The next set of optional methods allow for provision of auditing data that will be useful for narrowing search results, namely creation and modification date and the party who performed these two actions. This information can be trivially provided if the domain object already using com.arsdigita.auditing package:

    ...

    public Date getCreationDate(DomainObject dobj) {
         Note note = (Note)dobj;
         BasicAuditTrail audit = BasicAuditTrail.retrieveForACSObject(note);
         return audit == null ? null : audit.getCreationDate();
    }

    public Party getCreationParty(DomainObject dobj) {
         Note note = (Note)dobj;
         BasicAuditTrail audit = BasicAuditTrail.retrieveForACSObject(note);
         return audit == null ? null : audit.getCreationParty();
    }

    public Date getLastMofidiedDate(DomainObject dobj) {
         Note note = (Note)dobj;
         BasicAuditTrail audit = BasicAuditTrail.retrieveForACSObject(note);
         return audit == null ? null : audit.getLastModifiedDate();
    }

    public Party getLastMofidiedParty(DomainObject dobj) {
         Note note = (Note)dobj;
         BasicAuditTrail audit = BasicAuditTrail.retrieveForACSObject(note);
         return audit == null ? null : audit.getLastModifiedParty();
    }

    ...

Example 11-11. Supplementary search metadata

11.6.1.3. Content provision

The remaining method to be implemented in the MetadataProvider interface is the one that actually provides the searchable content. There are currently three formats in which searchable content can be provided, each of which are identified by a static constant in the com.arsdigita.search.ContentType class. Each search indexer will support a different set of formats, so applications should implement as many formats as make sense.

  • TEXT - plain text, with no markup. Equivalent to text/plain mime type.

  • RAW - an arbitrary document format such as HTML, OpenOffice, PDF, RTF. The indexer will auto detect which format and extract content for building the search index.

  • XML - a well formed XML document containing arbitrary elements.
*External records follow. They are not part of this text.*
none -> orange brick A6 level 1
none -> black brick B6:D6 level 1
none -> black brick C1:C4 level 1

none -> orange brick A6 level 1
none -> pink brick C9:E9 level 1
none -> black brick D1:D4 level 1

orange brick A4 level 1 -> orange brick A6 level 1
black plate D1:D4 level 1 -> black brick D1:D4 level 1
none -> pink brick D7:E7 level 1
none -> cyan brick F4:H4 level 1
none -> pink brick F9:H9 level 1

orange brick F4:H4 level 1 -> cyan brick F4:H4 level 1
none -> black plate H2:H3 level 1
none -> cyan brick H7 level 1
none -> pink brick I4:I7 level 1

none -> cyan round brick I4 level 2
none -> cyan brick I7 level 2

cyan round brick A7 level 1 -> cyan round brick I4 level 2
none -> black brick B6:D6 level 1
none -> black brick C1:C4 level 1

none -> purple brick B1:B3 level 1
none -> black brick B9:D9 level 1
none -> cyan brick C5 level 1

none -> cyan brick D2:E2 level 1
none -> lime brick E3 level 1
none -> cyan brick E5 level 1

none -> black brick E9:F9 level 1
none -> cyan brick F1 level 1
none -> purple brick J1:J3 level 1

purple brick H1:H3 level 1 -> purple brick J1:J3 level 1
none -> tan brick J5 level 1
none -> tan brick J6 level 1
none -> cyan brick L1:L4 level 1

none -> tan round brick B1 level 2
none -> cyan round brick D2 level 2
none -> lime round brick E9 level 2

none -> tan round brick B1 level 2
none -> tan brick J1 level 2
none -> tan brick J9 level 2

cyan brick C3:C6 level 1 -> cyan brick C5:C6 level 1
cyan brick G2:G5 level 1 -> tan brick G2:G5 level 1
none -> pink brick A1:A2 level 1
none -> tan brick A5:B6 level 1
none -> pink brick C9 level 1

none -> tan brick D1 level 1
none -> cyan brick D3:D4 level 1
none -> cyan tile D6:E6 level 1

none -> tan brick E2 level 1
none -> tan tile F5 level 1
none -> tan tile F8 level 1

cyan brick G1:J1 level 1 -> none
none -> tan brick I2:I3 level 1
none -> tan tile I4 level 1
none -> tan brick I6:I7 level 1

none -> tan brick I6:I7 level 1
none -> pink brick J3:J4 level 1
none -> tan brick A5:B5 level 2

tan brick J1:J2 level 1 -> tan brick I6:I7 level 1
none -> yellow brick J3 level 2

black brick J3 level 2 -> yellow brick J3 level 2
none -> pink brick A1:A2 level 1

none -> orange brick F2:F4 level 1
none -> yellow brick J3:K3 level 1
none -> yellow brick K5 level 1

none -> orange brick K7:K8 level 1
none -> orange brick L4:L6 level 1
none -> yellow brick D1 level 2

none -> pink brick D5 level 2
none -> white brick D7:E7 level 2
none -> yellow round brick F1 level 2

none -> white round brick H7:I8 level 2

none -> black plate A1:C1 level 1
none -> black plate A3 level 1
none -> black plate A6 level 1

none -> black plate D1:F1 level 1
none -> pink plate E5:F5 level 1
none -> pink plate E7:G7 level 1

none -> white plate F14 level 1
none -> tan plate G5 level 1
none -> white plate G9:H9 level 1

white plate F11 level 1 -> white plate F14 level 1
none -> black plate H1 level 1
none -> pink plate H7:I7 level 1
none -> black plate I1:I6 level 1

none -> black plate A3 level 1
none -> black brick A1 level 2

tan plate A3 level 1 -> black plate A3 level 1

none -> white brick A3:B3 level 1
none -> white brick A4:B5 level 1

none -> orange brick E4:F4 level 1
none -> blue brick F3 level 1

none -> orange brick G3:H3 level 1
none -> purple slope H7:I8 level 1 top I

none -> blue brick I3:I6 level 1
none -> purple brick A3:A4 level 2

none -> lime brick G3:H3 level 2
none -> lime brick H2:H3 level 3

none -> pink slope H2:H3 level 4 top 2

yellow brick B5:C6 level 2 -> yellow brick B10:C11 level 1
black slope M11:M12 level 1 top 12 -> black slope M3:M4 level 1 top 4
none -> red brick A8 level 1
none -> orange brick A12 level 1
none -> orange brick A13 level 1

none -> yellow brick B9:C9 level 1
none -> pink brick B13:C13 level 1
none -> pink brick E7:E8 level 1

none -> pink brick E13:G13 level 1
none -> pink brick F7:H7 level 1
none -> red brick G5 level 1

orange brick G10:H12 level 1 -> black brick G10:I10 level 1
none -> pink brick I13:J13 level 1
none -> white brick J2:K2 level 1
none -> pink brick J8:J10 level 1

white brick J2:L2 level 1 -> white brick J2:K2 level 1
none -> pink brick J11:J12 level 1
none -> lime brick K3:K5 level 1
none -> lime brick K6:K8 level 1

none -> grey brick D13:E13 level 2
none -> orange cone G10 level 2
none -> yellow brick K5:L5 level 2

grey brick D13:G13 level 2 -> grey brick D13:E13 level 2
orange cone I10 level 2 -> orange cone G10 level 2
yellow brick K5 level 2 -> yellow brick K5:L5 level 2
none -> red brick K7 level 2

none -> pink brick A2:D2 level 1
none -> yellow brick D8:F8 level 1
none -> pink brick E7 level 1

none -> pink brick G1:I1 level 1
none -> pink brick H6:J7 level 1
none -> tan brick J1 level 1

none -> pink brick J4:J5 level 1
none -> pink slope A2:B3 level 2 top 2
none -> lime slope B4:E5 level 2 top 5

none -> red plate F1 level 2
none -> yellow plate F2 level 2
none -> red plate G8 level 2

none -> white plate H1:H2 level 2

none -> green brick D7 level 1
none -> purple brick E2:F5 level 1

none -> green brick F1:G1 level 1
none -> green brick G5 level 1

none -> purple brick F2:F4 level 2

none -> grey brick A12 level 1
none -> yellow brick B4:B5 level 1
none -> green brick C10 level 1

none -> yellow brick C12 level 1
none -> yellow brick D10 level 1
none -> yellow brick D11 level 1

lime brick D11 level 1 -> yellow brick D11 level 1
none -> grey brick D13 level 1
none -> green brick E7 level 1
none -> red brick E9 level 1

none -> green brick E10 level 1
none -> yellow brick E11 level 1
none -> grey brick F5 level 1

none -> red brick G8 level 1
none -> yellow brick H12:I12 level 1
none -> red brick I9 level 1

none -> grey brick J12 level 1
The indexer will extract content from the elements, keeping track of its XPath, enabling searches to be restricted by element name.

The Lucene implementation in WAF supports the text content type, and InterMedia supports the RAW and XML formats. The ContentProvider interface defines the API for providing content. The Note object allows its body text attribute to store HTML, so there can be two implements of ContentProvider, one for TEXT, and the other for HTML. These are typically written as package private, inner classes of the MetadataProvider implementation

    ...

    class TextContentProvider implements ContentProvider {
        privte Note m_note;

        public TextContentProvider(Note note) {
          m_note = note;
        }

        public String getTag() {
          return "Body Text";
        }

        public ContentType getType() {
          return ContentType.TEXT;
        }

        public byte[] getBytes() {
          String body = m_note.getBody();
          // Strip out html tags
          return StringUtils.htmlToText(body).getBytes();
        }
    }

    ....

Example 11-12. Text content provider

    ...

    class HTMLContentProvider implements ContentProvider {
        privte Note m_note;

        public HTMLContentProvider(Note note) {
          m_note = note;
        }

        public String getTag() {
          return "Body Text";
        }

        public ContentType getType() {
          return ContentType.RAW;
        }

        public byte[] getBytes() {
          String body = m_note.getBody();
          // Wrap the body HTML in a header and footer
          return ("<html><head><title>" + 
            m_note.getTitle() + 
            "</title></head><body>" +
            body + 
            "</body></html>").getBytes();
        }
    }

    ...

Example 11-13. Raw content provider

Finally to the getContent method in the MetadataProvider interface is used to wire in the supported ContentProvider implementations. This method returns an array of ContentProvider objects for each type, for example, allowing an object which '0..n' file attachments to return each file as raw content.

         ...

    public ContentProvider[] getContent(DomainObject dobj,
                                        ContentType type) {
        Note note = (Note)dobj;
        
        if (type == ContentType.TEXT) {
          return new ContentProvider[] {
             new TextContentProvider(note)
          };
        } else if (type == ContentType.RAW) {
          return new ContentProvider[] {
             new HTMLContentProvider(note)
          };
        } else {
          return null;
        }
    }

Example 11-14. Wiring up the content providers

11.6.1.4. Metadata provider registration

The search service maintains a registry of which metadata provider adapters to use for each object type. To activate searching of the Note domain object, its adapter must be registered. The registration process is typically done upon startup from the init(DomainInitEvent e) method of com.arsdigita.runtime.Initializer. When determining which adapter to use for extracting metadata, the search service will travel up the object type inheritance tree until it finds a registered adapter. Thus if an application has a number of object types all inheriting from a common parent, it may be sufficient to register the metadata provider against the parent type.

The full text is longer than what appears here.